Standing amid the micro-environments of The Water Gardens

Inspired by “Alice in Wonderland,” Johnson wanted visitors to share Alice’s experience of getting bigger and smaller and never knowing when either would occur. This sense of disorientation and wonder are at play at every turn, as the architects strategically lead the visitor through the environments, along pathways or “processionals” as Johnson referred to them.

Riotously loud water rushes over climbable concrete steps in the Active Pool, while just around the bend, inside a canyon with walls of quietly cascading water, lies the meditative Quiet Pool surrounded by Cypress trees. The deep steps of The Mountain carry you high up to a peaceful, grassy perch above the entire Gardens, while the sunken Aerating Pool draws you deep down with its a wild display of rotating, colored lights.
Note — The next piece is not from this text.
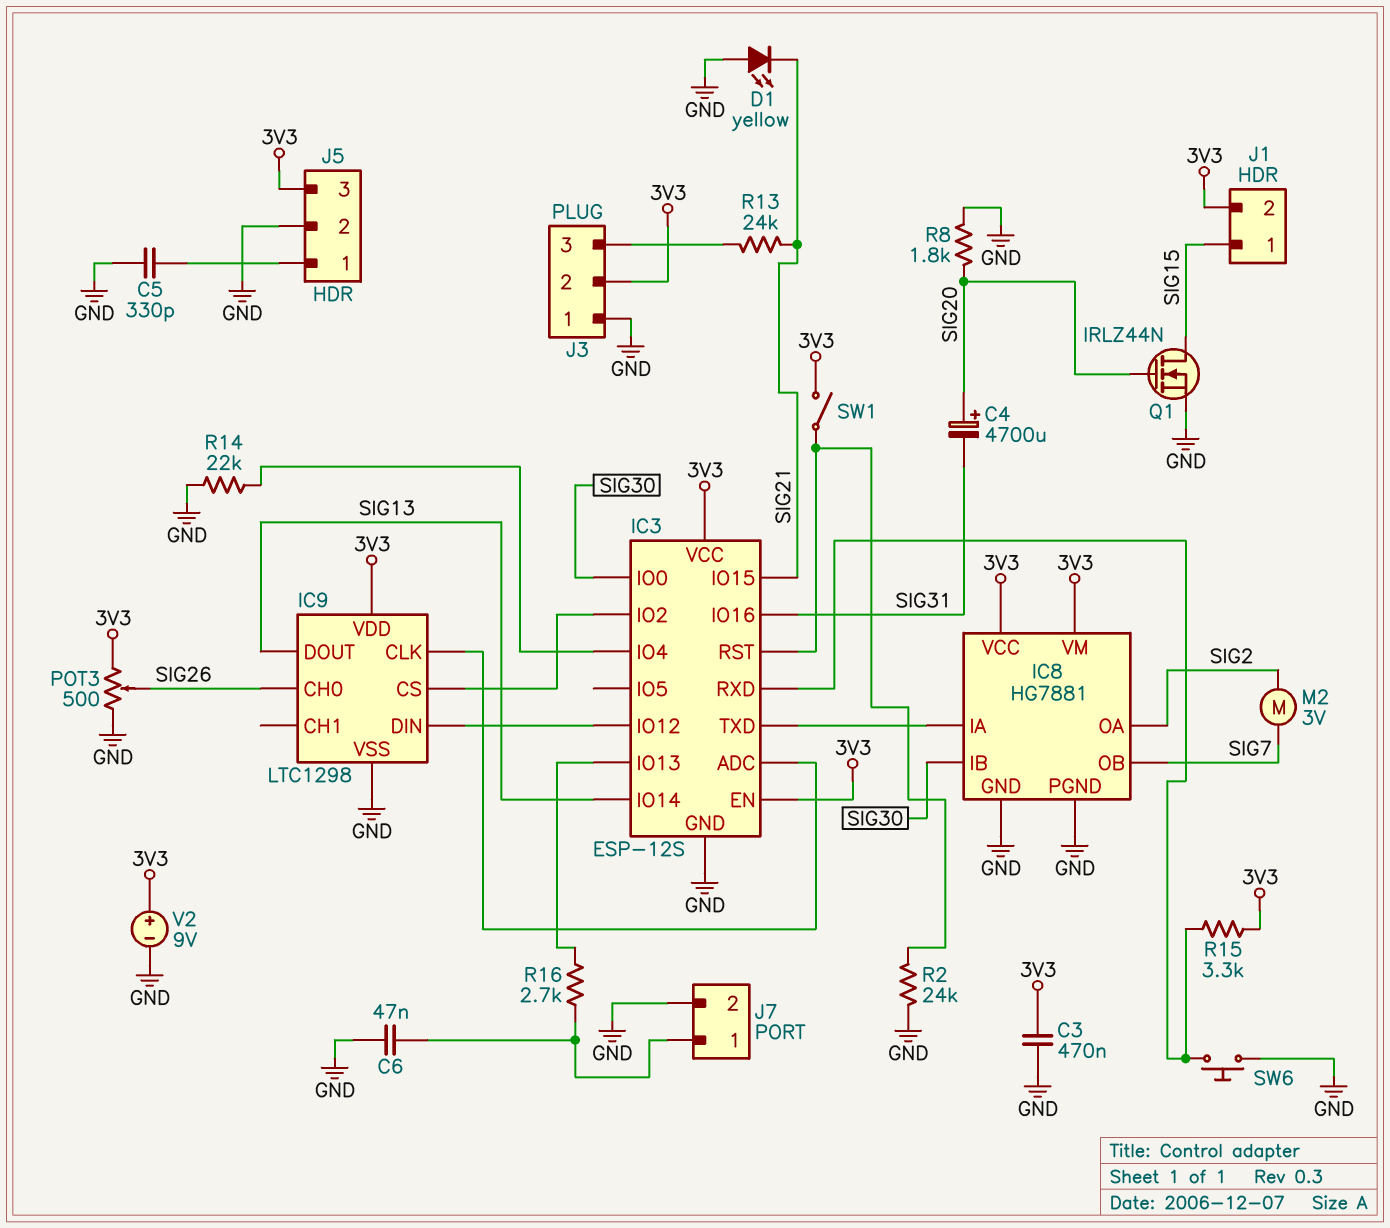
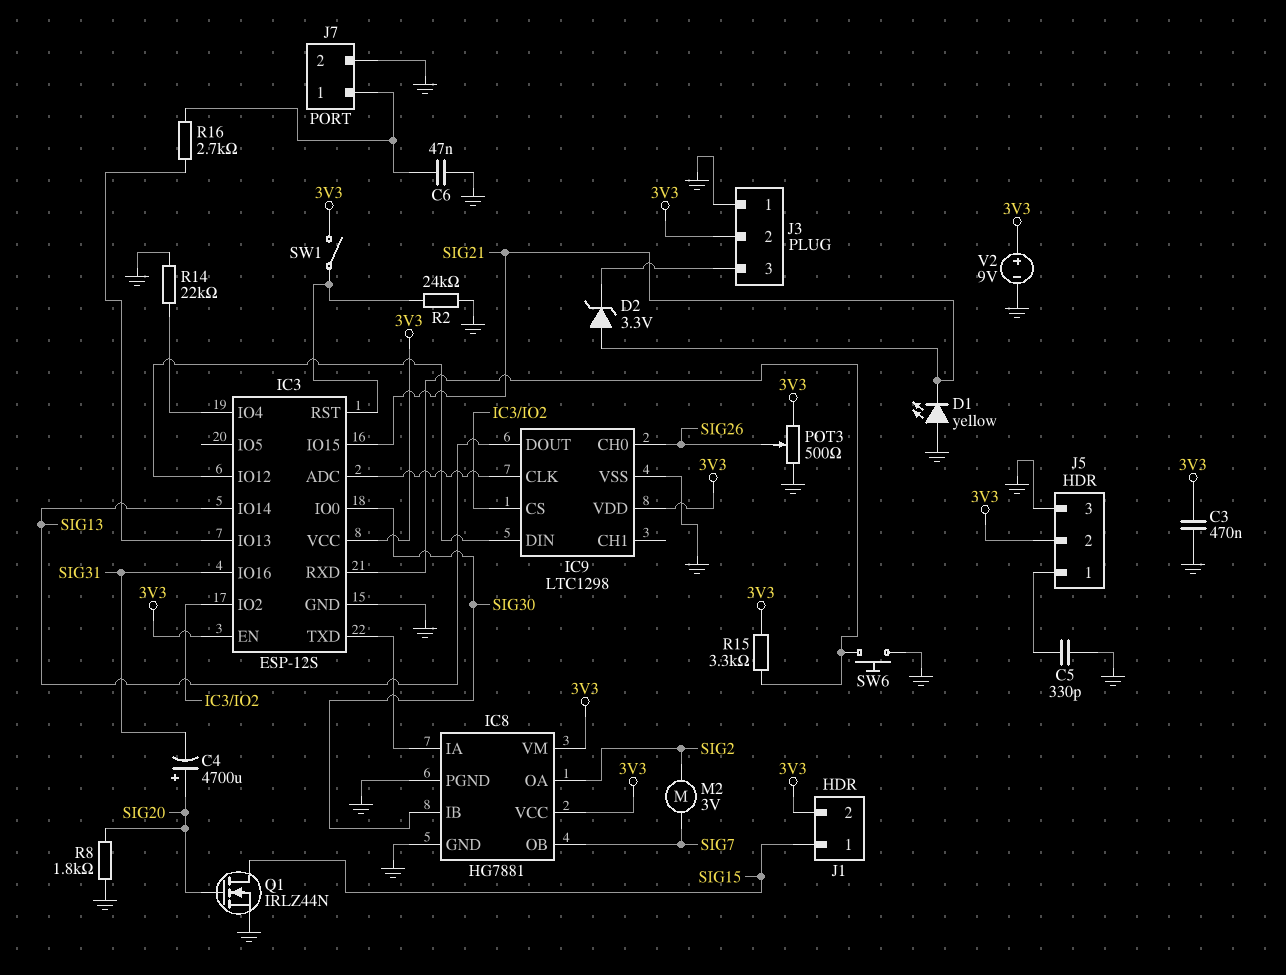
D2: none -> zener 3.3V (A SIG21, K J3/3)
J5 pin 2: GND -> 3V3
J5 pin 3: 3V3 -> GND
R13: 24k (J3/3, SIG21) -> none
All paths lead back to the Central Square, creating a truly communal experience.


The Active Pool invites you to climb steep, concrete steps amidst loudly rushing waterfalls

 


Strolling through the depths of the Quiet Pool

 


The Mountain's uniquely tall steps, designed by Johnson/Burgee for "perching, not reclining."

 


The light display at the Aerating Pool is amazing at night

 

Our kids were smitten by every aspect of the Water Gardens, so we would definitely suggest it for architecture (and playground) enthusiasts of all ages.